Introduction

Last updated on 2025-07-22 | Edit this page

Estimated time: 0 minutes

Overview

Questions

  • What is text mining?
  • What are stop words?
  • What is tokenisation?
  • What is tidytext?

Objectives

  • Explain what text mining is
  • Explain what stop words are
  • Explain what tokenisation is
  • Explain what tidytext is

What is text mining?


Text mining is the process of extracting meaningful information and knowledge from text. Text mining tools and methods allow the user to analyse large bodies of texts and to visualise the results.

By applying text mining principles to to a body of text, you can gain insights that would otherwise be impossible to detect with the naked eye.

Before carrying out your analysis, the text must be transformed so that it can be read by a machine.

Stopwords


Text often contains words that hold no particular meaning. These are called stop words and can be found throughout the text. Since stop words rarely contribute to the understanding of the text, it is a good idea to remove them before analysing the text.

Example of removing stopwords

Tidytext and tokenisation


In the following we will be making the text machine-readable by means of the tidy text principles.

Tidy text

The tidy text princples were developed by Silge and Robinson (reference tilføjes - https://www.tidytextmining.com) and apply the principles from the tidy data on text.

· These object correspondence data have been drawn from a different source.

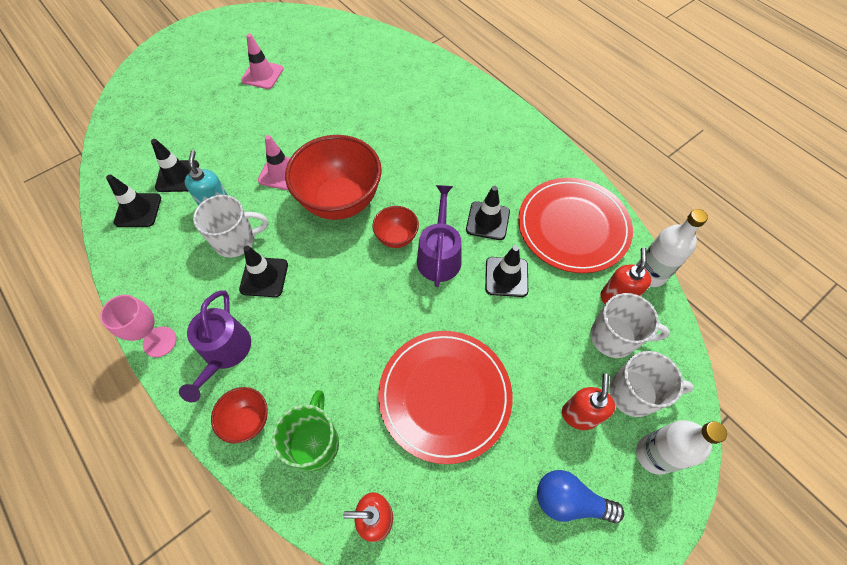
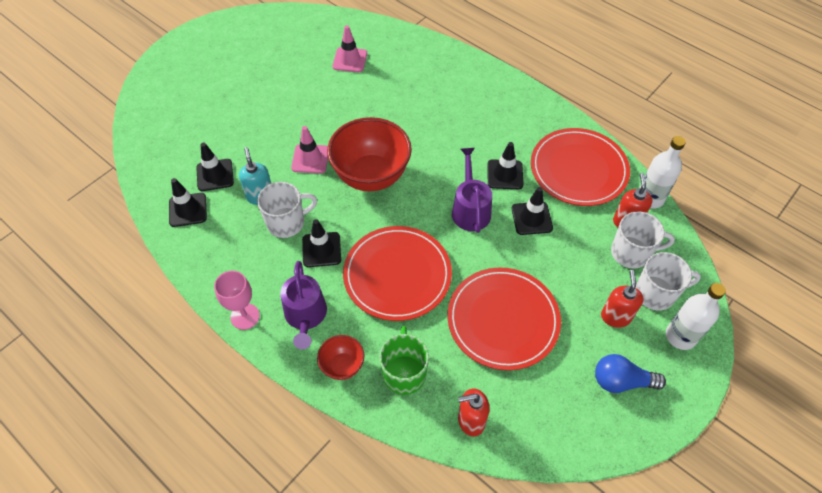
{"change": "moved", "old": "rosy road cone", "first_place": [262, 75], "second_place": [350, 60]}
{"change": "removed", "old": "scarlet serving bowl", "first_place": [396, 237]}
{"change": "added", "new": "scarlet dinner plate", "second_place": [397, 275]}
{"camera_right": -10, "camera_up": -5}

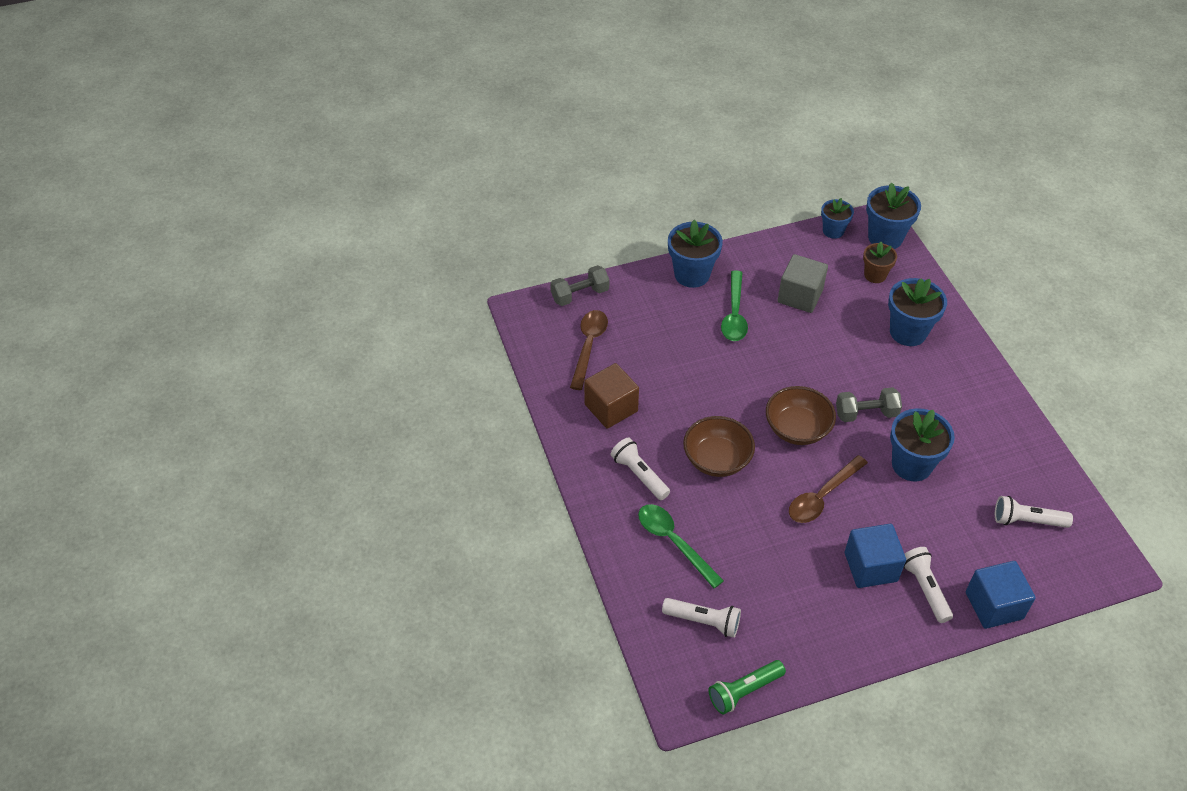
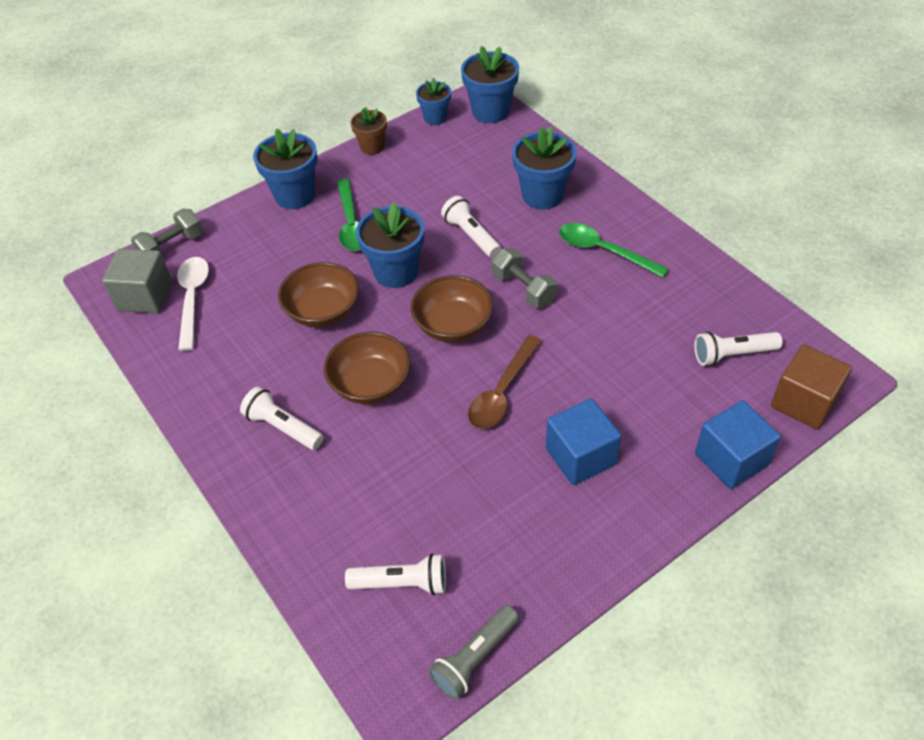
{"change": "recoloured", "old": "brown spoon", "new": "pure white spoon", "first_place": [589, 346], "second_place": [193, 299]}
{"change": "moved", "old": "brown solid cube", "first_place": [611, 408], "second_place": [803, 402]}
{"change": "moved", "old": "green spoon", "first_place": [674, 542], "second_place": [603, 251]}
{"change": "recoloured", "old": "green torch", "new": "ash-grey torch", "first_place": [744, 691], "second_place": [474, 658]}
{"change": "moved", "old": "ash-grey solid cube", "first_place": [800, 296], "second_place": [145, 296]}
{"change": "turned", "old": "ash-grey dumbbell", "first_place": [866, 413], "second_place": [523, 289], "degrees": 75}
{"change": "moved", "old": "brown potted plant", "first_place": [875, 275], "second_place": [372, 147]}
{"change": "moved", "old": "cobalt potted plant", "first_place": [911, 465], "second_place": [396, 272]}
{"change": "moved", "old": "pure white torch", "first_place": [925, 588], "second_place": [471, 235]}
{"change": "added", "new": "brown serving bowl", "second_place": [323, 311]}
{"camera_right": -15, "camera_up": 0}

The tidy data framework principles are:

  • Each variable forms a column.
  • Each observation forms a row.
  • Each type of observational unit forms a table.

Applying these principles to text data leads to a format that is easily manipulated, visualised and analysed using standard data science tools.

Tidy text represents the text by breaking it down into smaller parts such as sentences, words or letters. This process is called tokenisation.

Tokenisation is language independent, as long as the language uses space between each word.

Here is an example of tokenisation at word-level.

Example of tokenization

Key Points

  • Know what text mining is
  • Know what stop words are
  • Knowledge of the data we are working with
  • Know what tidy text means